Cet ouvrage réunit les communications présentées au Colloque de Paris X-Nanterre sur « Art et contestation sociale », le 25 juin 2004. Malgré, parfois, l'impression de patchwork – telle contribution sur les « lecteurs de polars » me semblerait mieux trouver sa place dans un ouvrage sur la sociologie des lecteurs, telle autre (« la créativité comme arme révolutionnaire ») dans un livre sur mai 68 – ce livre contient des études précises et utiles sur les avant-gardes ou les marges artistiques : celle de Lilian Mathieu sur le rock identitaire français lié à l'extrême droite ou celle d'Isabelle Sommier sur le rap italien plutôt engagé à l'extrême gauche, naissant dans les années 1990 dans les squats autogérés, les Centres Sociaux Occupés et Autogérés (CSOA).
Mais les contributions les plus riches sont celles qui ouvrent le livre : celle de Baptiste Giraud (Paris I) sur Zebda et celle de Christophe Traïni (IEP Aix) sur la « ligne Imaginot ». Le rappel de l'aventure de Zebda, groupe toulousain issu d'une association socioculturelle de quartier, Vitécri, est passionnant. Les Zebda entreprennent un travail de dé-stigmatisation d'eux-mêmes, groupe de jeunes maghrébins. Evitant tout repli communautaire, ils s'efforcent de faire reconnaître leur citoyenneté française sans abandonner leur particularité culturelle. Par ailleurs ils utilisent le support culturel pour générer des formes d'activités collectives : « Une seule tactique, le collectif ! ». Contre la morosité et le défaitisme, il faut rester…Motivés !
Quant à l'énigmatique « Ligne Imaginot » étudiée par Ch. Traïni, c'est un ensemble de groupes de musique tels les Fabulous Trobadors de Toulouse, les Massilia Sound de Marseille, les Nux vomica de Nice, appartenant à la mouvance reggae-trouba-mufin-rap. La principale originalité de ces groupes, tous du Midi, est de nourrir leur musique en puisant à diverses sources culturelles, sans oublier la tradition occitane (ou nissarde !), mélangeant l'art des troubadours et le reggae. Parallèlement les Fabulous Trobadors s'emploient à restaurer la convivialité à Toulouse, organisant des repas de quartier à Arnaud Bernard notamment.

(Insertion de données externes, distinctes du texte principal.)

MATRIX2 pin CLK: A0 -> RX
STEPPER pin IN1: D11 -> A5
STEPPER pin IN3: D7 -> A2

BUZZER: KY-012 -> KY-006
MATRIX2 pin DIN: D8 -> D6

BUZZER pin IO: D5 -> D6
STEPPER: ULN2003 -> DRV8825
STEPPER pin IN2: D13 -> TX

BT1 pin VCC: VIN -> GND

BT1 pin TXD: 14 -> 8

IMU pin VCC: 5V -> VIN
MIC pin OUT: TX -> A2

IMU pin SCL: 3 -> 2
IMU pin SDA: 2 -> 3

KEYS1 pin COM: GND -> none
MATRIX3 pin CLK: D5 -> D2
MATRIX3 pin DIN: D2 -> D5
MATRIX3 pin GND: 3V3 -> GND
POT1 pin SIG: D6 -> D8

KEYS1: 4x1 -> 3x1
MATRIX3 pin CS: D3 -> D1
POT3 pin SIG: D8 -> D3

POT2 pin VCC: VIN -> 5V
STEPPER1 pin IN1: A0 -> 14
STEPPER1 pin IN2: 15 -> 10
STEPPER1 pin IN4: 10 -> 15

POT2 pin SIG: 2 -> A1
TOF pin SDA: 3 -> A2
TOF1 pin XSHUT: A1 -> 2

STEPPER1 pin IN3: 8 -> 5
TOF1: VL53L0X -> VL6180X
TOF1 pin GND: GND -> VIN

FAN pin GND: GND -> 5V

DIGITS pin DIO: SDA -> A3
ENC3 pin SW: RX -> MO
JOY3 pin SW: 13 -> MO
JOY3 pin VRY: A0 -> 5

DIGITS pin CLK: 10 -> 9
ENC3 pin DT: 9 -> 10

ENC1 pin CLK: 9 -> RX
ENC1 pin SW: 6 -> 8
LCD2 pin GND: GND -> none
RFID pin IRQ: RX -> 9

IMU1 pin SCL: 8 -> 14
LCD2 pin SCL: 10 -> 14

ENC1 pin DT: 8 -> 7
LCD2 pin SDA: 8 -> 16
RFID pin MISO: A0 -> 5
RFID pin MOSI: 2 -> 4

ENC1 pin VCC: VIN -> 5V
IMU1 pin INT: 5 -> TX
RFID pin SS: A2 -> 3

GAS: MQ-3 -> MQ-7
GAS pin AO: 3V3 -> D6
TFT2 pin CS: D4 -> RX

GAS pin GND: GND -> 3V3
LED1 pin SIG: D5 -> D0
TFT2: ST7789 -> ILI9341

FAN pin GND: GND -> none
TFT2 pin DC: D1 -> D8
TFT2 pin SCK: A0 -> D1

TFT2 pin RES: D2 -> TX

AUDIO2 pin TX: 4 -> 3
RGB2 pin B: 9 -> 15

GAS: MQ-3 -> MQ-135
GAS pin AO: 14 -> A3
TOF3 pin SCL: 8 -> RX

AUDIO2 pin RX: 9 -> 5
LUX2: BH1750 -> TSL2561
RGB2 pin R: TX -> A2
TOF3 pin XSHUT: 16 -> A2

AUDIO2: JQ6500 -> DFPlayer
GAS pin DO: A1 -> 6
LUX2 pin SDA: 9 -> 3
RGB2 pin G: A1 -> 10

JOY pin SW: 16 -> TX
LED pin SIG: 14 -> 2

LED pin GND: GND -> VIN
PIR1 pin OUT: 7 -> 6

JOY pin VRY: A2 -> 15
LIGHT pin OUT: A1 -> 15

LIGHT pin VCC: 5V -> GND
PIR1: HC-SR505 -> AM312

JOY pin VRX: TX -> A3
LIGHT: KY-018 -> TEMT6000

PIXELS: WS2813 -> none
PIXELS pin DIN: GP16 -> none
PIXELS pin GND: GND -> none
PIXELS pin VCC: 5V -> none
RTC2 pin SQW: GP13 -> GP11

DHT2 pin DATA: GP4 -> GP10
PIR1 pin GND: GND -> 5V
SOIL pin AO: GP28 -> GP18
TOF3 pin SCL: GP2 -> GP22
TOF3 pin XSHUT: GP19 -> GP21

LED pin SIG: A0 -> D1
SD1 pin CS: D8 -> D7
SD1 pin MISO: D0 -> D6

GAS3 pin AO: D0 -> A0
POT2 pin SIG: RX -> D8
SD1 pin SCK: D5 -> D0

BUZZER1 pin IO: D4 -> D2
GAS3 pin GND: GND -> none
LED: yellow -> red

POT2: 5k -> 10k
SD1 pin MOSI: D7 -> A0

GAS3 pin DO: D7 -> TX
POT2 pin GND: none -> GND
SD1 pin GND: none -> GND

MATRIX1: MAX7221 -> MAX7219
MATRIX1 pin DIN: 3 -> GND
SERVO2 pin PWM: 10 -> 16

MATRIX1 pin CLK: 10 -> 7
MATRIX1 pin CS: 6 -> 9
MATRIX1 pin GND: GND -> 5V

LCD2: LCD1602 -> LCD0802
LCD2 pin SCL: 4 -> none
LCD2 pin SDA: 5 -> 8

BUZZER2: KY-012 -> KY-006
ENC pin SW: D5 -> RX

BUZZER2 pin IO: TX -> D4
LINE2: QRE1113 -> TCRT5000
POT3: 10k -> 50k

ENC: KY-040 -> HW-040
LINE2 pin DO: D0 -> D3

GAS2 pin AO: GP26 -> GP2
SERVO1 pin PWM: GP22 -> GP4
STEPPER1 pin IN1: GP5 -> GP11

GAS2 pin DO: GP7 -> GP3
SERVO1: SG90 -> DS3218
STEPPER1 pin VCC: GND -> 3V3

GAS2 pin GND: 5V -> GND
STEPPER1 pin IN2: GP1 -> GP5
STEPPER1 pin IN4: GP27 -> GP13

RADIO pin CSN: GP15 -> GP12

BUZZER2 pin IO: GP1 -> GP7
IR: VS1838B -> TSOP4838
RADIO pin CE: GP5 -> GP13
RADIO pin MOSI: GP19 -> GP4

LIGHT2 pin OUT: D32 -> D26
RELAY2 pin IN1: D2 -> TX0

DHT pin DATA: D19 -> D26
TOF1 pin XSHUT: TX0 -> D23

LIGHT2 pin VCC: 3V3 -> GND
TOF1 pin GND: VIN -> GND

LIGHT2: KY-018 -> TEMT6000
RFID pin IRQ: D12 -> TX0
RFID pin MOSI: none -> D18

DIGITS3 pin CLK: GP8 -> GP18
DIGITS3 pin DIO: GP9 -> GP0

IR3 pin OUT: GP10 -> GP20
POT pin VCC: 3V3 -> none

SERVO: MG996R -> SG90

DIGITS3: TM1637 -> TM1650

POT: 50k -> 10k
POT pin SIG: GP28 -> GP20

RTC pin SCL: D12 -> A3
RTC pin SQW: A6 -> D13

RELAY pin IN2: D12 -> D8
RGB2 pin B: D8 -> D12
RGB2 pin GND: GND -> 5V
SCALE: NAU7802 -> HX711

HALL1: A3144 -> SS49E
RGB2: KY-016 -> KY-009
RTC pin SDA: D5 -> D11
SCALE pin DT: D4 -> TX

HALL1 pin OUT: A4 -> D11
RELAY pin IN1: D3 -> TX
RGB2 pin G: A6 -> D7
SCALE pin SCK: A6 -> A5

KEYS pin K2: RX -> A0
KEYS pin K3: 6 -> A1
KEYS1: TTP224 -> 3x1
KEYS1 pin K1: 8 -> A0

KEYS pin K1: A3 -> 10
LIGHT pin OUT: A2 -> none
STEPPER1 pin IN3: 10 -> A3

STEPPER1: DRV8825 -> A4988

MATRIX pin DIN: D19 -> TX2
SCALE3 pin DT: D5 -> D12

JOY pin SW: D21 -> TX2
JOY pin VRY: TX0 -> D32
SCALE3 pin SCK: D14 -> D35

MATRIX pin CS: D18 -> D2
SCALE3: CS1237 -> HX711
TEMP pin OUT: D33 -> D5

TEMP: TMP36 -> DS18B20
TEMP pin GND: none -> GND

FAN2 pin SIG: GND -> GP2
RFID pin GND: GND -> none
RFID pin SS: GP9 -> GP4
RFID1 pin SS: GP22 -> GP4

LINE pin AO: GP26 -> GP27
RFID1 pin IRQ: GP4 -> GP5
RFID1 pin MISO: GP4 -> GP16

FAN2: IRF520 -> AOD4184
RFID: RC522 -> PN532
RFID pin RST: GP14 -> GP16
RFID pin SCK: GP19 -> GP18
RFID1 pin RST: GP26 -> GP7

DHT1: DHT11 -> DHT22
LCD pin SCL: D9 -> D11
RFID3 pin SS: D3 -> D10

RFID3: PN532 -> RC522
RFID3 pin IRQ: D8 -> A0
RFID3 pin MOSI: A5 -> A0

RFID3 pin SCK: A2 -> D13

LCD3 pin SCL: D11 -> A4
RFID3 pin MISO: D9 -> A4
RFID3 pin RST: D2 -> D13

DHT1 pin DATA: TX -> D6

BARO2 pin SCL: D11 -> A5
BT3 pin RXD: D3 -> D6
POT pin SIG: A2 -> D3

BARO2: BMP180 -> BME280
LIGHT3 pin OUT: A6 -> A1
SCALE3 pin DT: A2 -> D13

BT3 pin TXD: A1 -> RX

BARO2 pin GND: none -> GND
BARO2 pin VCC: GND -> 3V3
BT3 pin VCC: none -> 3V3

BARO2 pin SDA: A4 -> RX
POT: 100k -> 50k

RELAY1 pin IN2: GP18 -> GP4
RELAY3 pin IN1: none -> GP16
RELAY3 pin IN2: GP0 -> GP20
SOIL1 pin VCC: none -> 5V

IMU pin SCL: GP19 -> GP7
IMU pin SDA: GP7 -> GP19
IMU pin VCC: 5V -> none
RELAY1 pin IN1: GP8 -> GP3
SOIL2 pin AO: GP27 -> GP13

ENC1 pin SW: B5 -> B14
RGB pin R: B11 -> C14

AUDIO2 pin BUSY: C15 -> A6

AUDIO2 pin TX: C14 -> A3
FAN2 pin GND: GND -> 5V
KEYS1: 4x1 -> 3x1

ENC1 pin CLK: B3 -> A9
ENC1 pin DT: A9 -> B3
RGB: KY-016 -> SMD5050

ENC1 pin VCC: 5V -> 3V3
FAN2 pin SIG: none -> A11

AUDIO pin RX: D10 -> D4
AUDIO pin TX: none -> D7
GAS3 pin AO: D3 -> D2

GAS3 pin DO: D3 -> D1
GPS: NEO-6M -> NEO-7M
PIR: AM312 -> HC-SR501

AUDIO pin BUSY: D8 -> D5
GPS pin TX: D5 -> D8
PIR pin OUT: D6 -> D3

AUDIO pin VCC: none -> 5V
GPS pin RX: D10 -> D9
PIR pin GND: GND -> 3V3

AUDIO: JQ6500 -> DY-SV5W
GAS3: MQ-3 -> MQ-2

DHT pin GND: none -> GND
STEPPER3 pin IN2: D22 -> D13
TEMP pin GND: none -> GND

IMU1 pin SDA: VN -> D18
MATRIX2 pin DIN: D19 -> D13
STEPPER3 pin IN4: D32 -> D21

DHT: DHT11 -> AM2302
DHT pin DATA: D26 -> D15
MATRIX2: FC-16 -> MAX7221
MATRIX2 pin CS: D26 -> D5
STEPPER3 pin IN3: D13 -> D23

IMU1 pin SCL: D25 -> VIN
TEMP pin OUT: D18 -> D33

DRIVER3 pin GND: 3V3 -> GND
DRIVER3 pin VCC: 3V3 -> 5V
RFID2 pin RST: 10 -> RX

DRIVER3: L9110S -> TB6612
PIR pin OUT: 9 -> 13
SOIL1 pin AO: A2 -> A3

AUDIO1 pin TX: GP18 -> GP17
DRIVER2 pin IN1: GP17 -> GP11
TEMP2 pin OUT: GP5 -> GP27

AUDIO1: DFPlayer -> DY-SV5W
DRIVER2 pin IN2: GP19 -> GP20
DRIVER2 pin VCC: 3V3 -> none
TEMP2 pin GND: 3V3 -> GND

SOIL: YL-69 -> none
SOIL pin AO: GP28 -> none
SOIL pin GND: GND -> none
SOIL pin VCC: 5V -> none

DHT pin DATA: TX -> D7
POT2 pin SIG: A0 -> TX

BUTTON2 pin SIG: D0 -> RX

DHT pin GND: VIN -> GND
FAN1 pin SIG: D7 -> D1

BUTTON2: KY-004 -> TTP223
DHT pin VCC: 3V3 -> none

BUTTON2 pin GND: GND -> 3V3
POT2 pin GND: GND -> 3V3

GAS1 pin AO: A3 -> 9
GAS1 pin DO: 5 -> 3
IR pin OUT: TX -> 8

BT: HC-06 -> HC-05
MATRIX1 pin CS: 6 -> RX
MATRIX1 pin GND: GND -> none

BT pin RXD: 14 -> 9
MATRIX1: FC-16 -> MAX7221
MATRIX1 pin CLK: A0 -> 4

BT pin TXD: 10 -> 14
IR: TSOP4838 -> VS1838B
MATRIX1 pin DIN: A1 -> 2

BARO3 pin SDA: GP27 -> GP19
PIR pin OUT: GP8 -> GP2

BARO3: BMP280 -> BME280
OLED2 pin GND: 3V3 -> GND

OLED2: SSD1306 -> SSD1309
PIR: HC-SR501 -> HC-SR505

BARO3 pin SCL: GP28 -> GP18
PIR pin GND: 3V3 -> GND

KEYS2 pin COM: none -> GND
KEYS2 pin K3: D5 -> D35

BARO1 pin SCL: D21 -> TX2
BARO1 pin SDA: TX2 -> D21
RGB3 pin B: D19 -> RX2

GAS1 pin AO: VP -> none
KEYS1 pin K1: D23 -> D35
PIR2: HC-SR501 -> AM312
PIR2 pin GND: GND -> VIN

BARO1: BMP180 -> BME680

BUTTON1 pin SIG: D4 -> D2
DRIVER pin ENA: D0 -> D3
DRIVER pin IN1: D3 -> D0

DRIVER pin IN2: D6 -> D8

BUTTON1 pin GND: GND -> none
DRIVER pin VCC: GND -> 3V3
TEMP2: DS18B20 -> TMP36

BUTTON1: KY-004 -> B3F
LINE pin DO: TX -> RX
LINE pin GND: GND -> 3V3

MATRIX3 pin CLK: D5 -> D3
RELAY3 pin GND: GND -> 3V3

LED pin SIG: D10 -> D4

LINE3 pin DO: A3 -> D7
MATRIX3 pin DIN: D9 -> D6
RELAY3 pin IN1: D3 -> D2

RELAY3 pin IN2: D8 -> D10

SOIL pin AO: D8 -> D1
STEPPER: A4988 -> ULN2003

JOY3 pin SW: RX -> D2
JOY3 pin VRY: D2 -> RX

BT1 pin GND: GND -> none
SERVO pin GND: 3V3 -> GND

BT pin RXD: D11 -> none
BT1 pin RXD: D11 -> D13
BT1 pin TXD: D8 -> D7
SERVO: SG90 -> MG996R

En adhérant à la cause de l'anticentralisme culturel, les imaginistes mènent un combat salutaire contre « une des caractéristiques les plus regrettables que la société française doit au mode de construction étatique qui l'a façonnée de longue date » (p.63), rendant à son public l'estime de lui-même. Et en effet Toulouse en particulier semble connaître sa « movida » depuis quelques années, tellement les initiatives politiques et culturelles y sont variées et dynamiques.